# Tuna and salmon



## goReptiles (Oct 25, 2011)

Can i offer tuna or pink salmon to my red foots?

Ingredients include: tuna or[/align] pink salmon, water, vegetable broth, salt

The meat is boneless and skinless


----------



## Jacqui (Oct 25, 2011)

Yes you can, but fresh is better.


----------



## terryo (Oct 25, 2011)

I never gave mine Tuna, but if I'm making Salmon, I always give a few pieces to my Cherry Heads. They love it. It is fresh, and I bake it. I never tried it from a can.


----------



## goReptiles (Oct 25, 2011)

I try to offer fresh when i offer seafood, but i have tuna amd pink salmon and figured i would ask.


----------



## Kristina (Oct 25, 2011)

I feed salmon and mackerel quite regularly from a can, but I feed only that which is low sodium and canned in water. I would be careful if it has a lot of salt added.


----------



## Terry Allan Hall (Oct 26, 2011)

I'd rinse it a lot is the word "salt" is on the label, or buy fresh fish. 

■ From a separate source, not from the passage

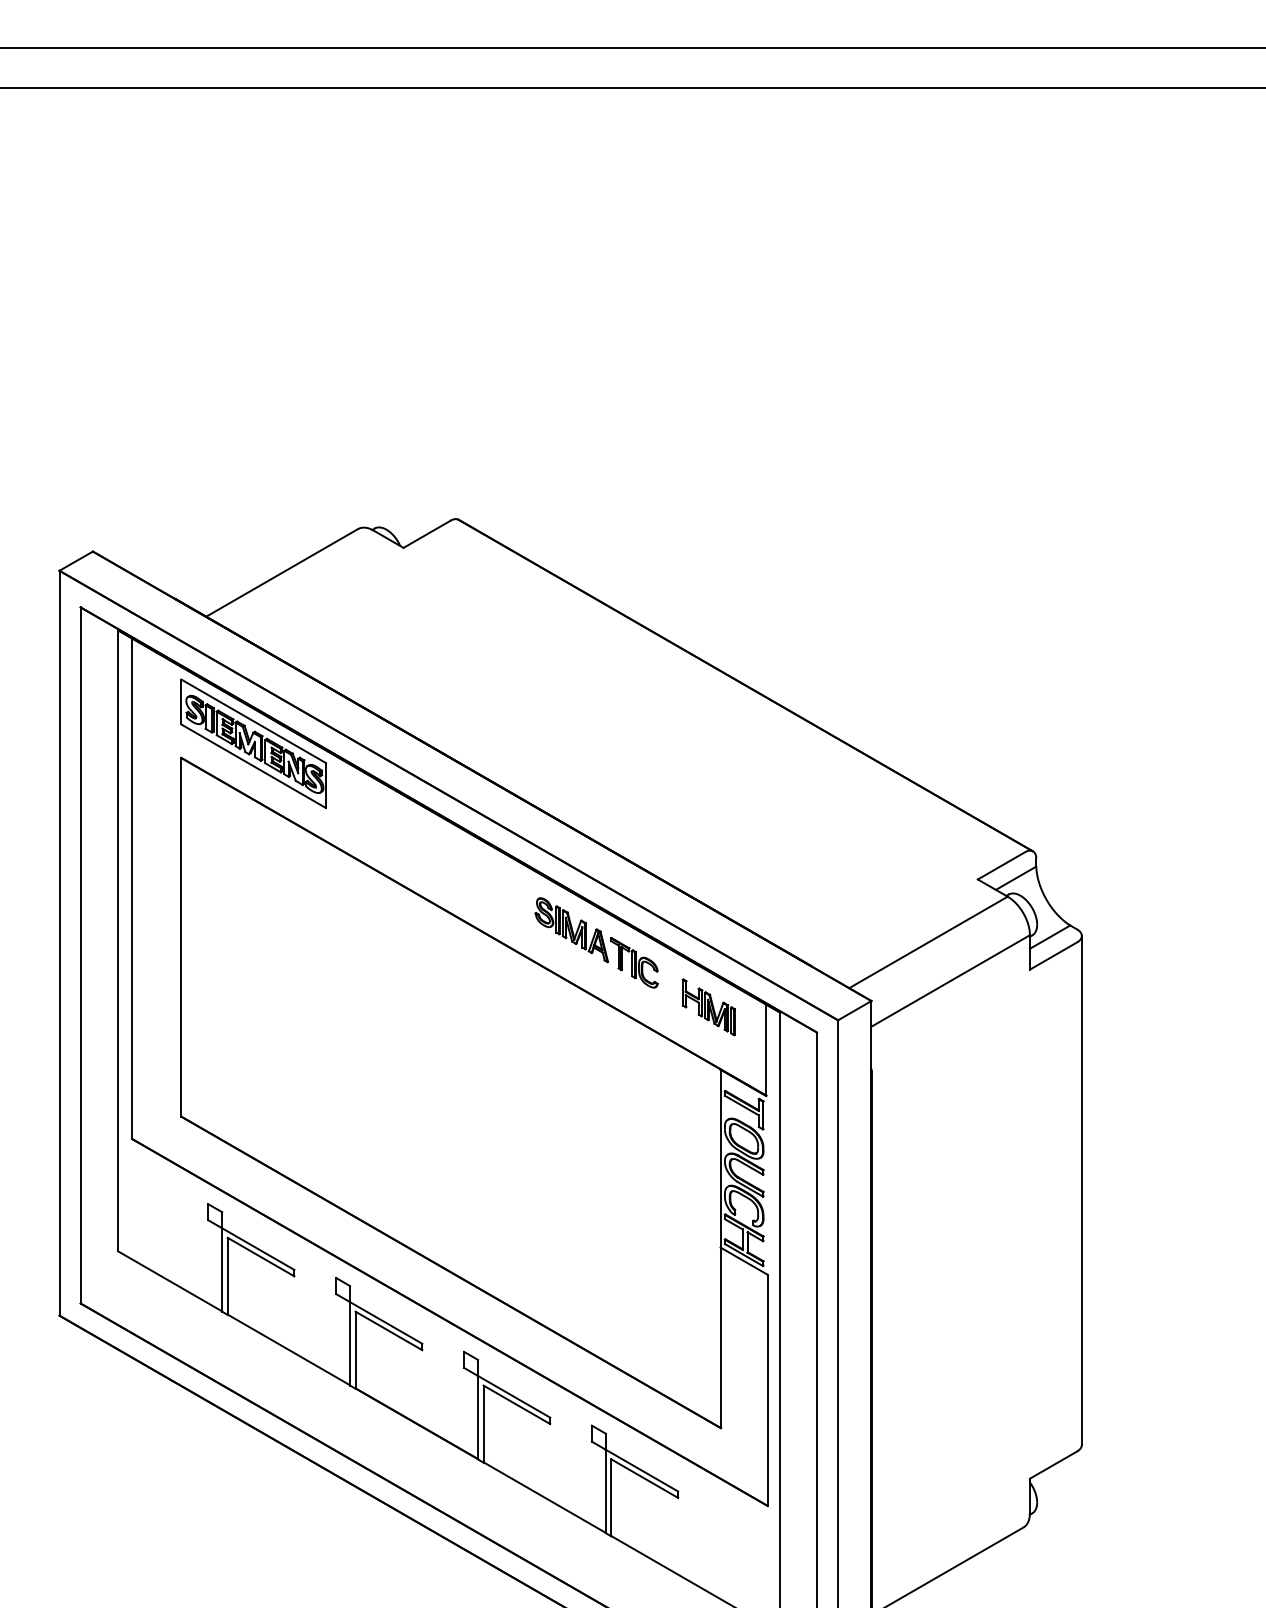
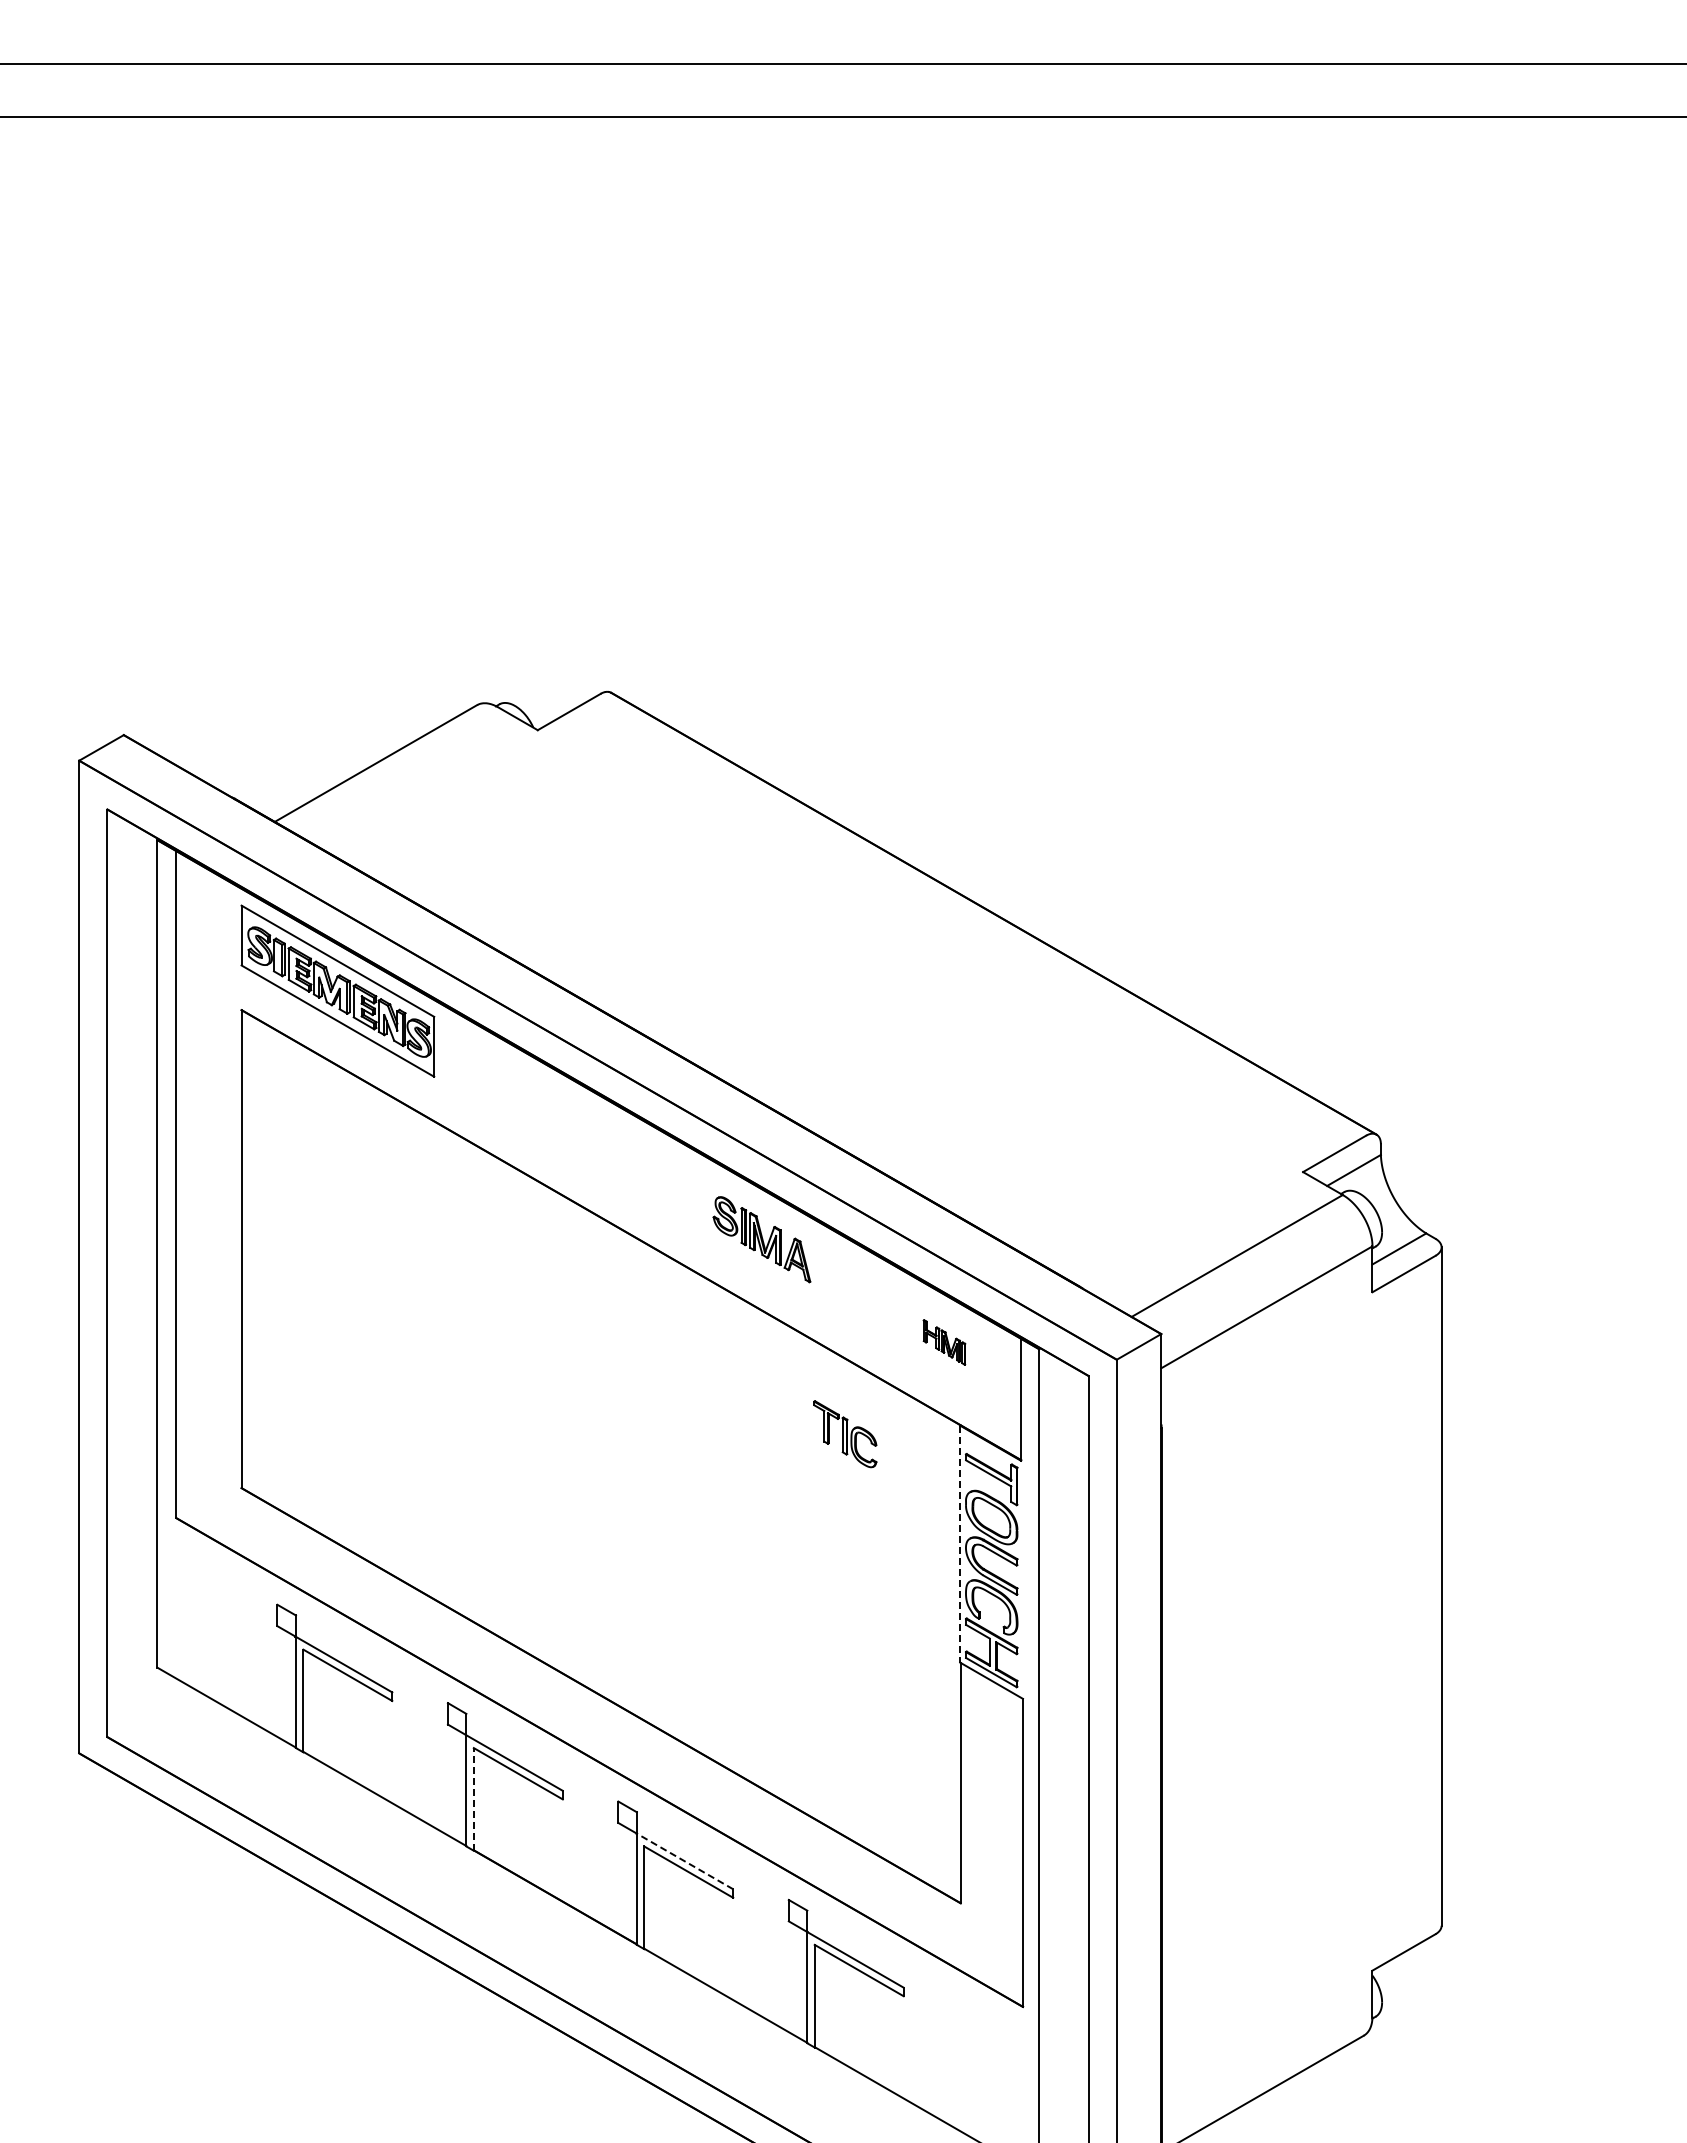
part: (634, 963) -> (845, 1434), moved
part: (708, 1007) -> (944, 1342), size x0.6
line: (720, 1158) -> (960, 1544), solid -> dashed
line: (355, 1349) -> (473, 1798), solid -> dashed
line: (514, 1396) -> (685, 1861), solid -> dashed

Ever consider feeder goldfish? About $.25 a piece, and most pet shops carry 'em.


----------



## Kristina (Oct 26, 2011)

No no no, no no no no. LOL. But no goldfish.

http://www.tortoiseforum.org/Thread...and-Rosy-Red-minnows-as-feeders#axzz1bvzQArbG

Please read up on that link before using goldfish.


----------



## morloch (Oct 29, 2011)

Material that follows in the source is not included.